Os sonhos com Manoel Felipe voltam frequentemente. Aparenta a mesma idade em que morreu, o ambiente é a velha casa de meu pai, em Oeiras. Ora de fisionomia séria, mais vezes jovial como em vida, palestra alegre com os membros da família, está sempre de visita rápida. Logo deve voltar para o lugar onde mora, ninguém sabe qual seja. No sonho, tomo conhecimento de que ele está morto, mas esse fato não tem a menor importância. Age como se exercesse um emprego, um negócio qualquer, num lugar distante, porém terreno. Nunca pode demorar em nossa companhia. Sua volta ao mundo dos vivos, no sonho, é uma concessão especial.


Os antigos achavam que as pessoas mortas, vistas em sonho, eram espíritos. Ainda hoje, muita gente assim pensa.

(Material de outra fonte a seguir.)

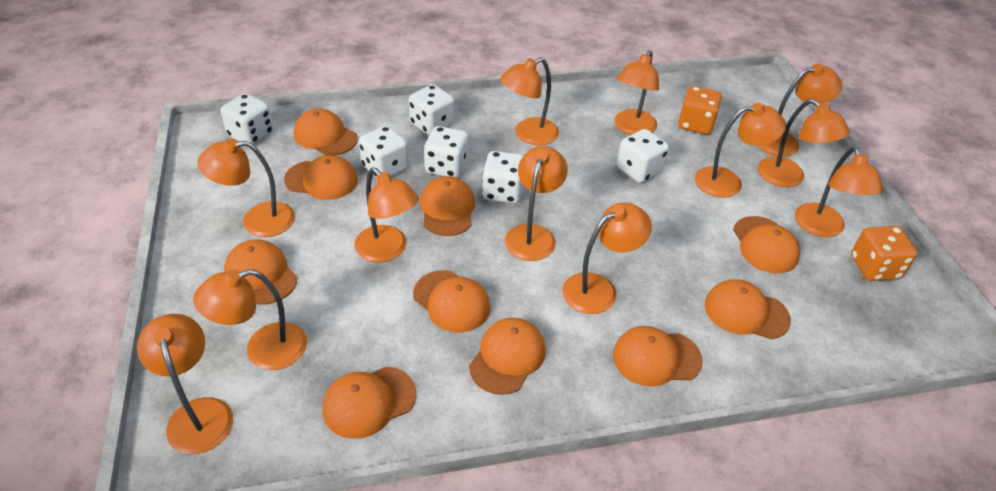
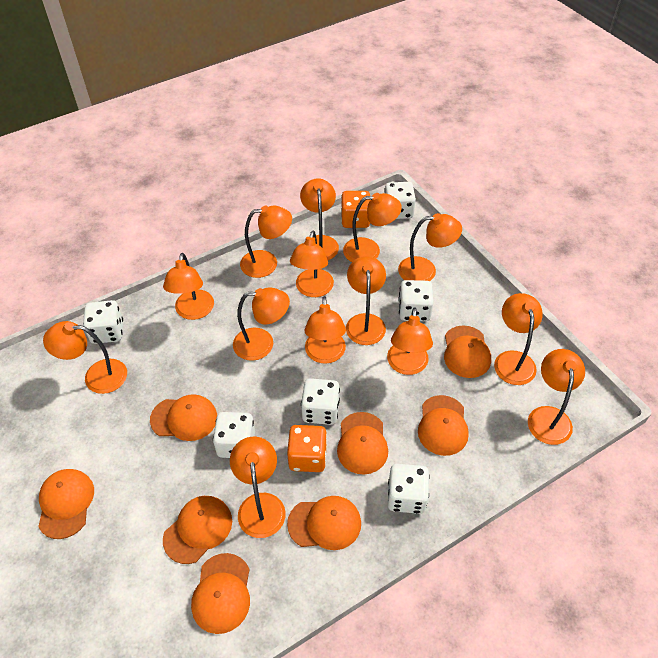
orange cap: 10 -> 8
orange lamp: 12 -> 14

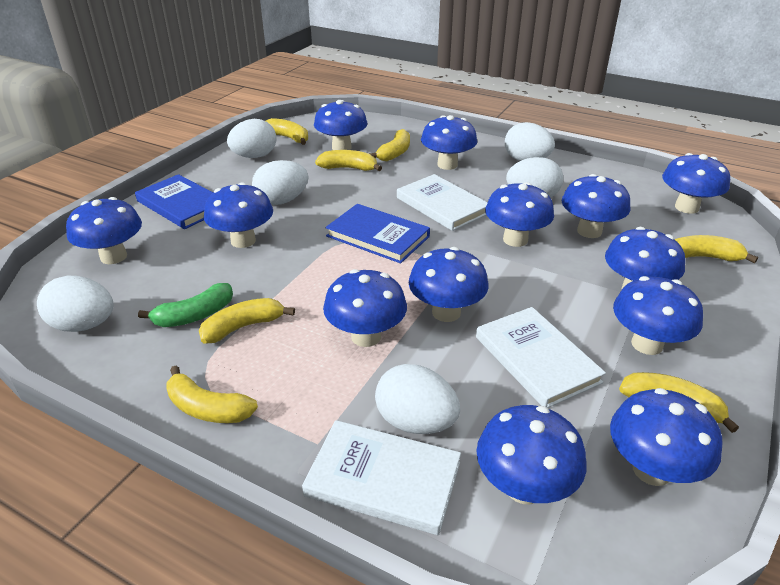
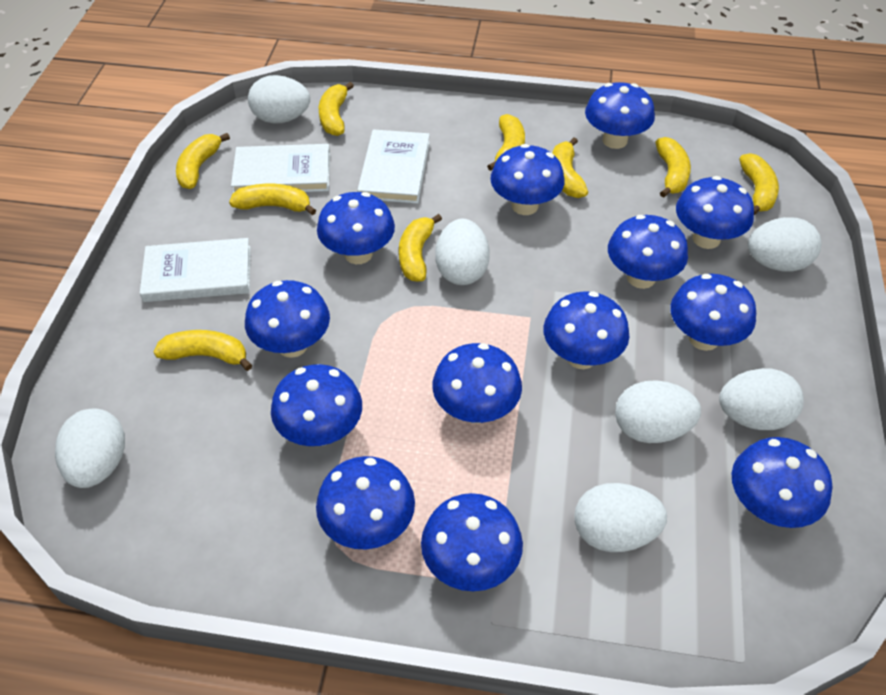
blue book: 2 -> 0
green banana: 1 -> 0
white egg: 6 -> 7
yellow banana: 7 -> 9

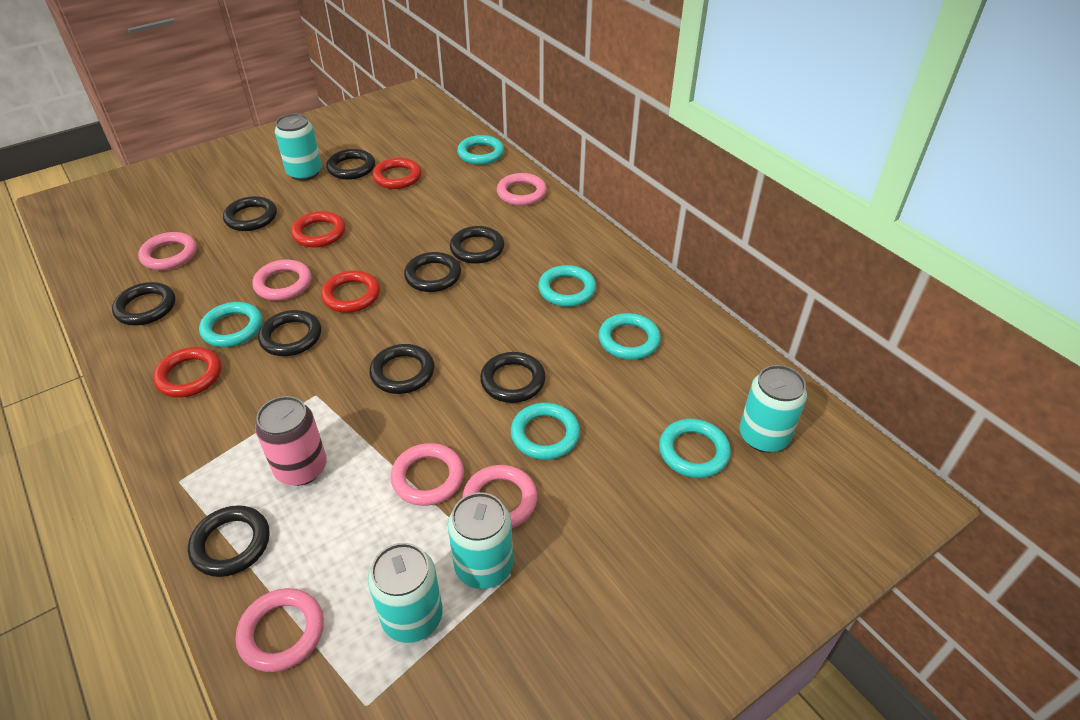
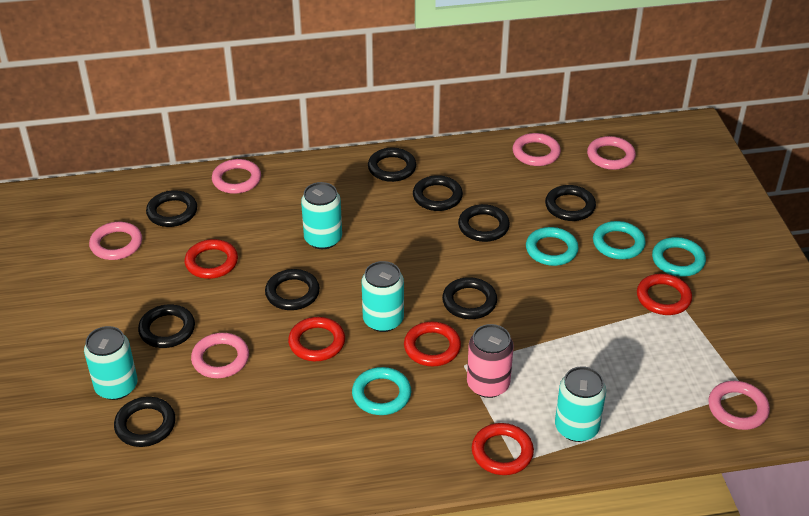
red ring: 4 -> 5
turquoise ring: 6 -> 4

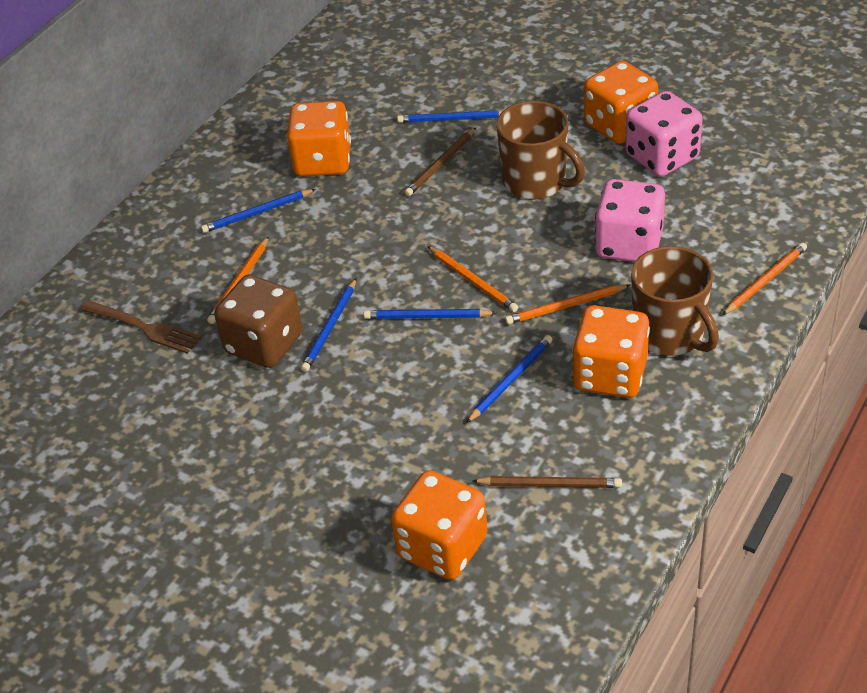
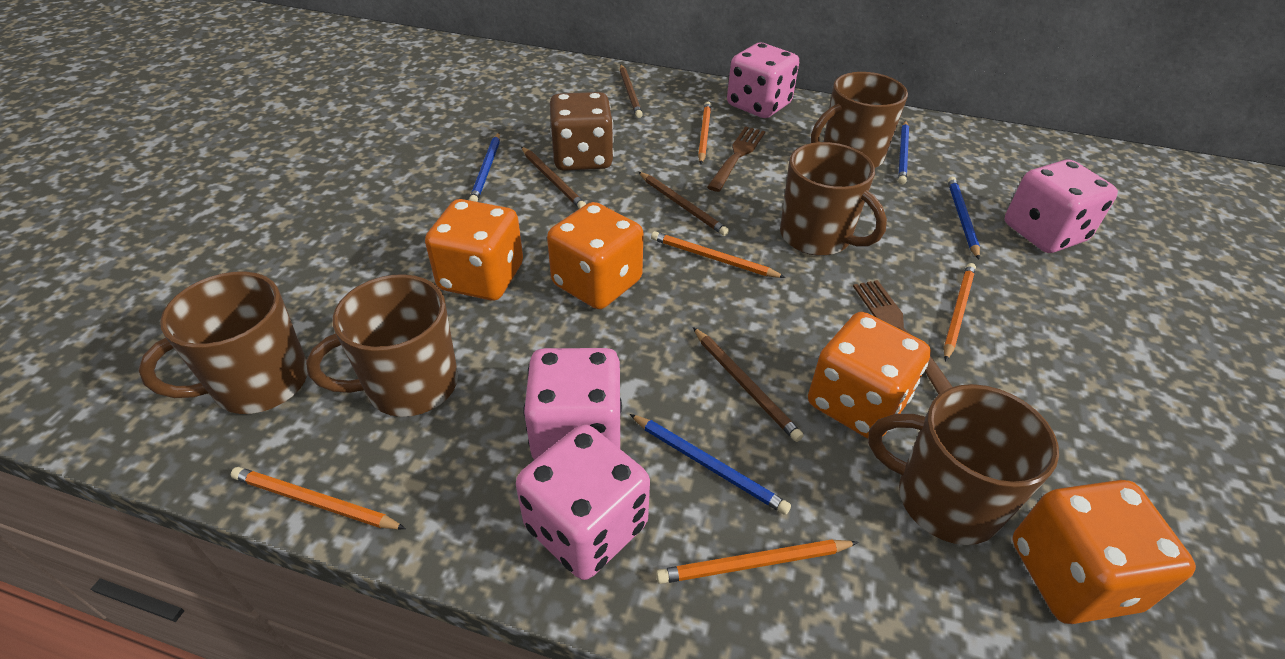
blue pencil: 5 -> 4
brown fork: 1 -> 2
brown mug: 2 -> 5
brown pencil: 2 -> 4
orange pencil: 4 -> 5
pink dice: 2 -> 4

Meu pai, pouco meses antes de falecer, dizia ter visto sua mãe, morta há muitos anos, aparecer diante dele, comunicando-lhe que estava no tempo de sua própria viagem. Ele tinha o hábito de cochilar, recostado a uma poltrona de balanço, “assistindo” televisão.


Eu continuo aceitando os ensinamentos do Mestre de Viena, quem melhor já interpretou os sonhos. São no fundo desejos de ter os meus entes queridos de volta ao mundo dos vivos. Desejos muito fortes, inconscientemente satisfeito nos devaneios oníricos.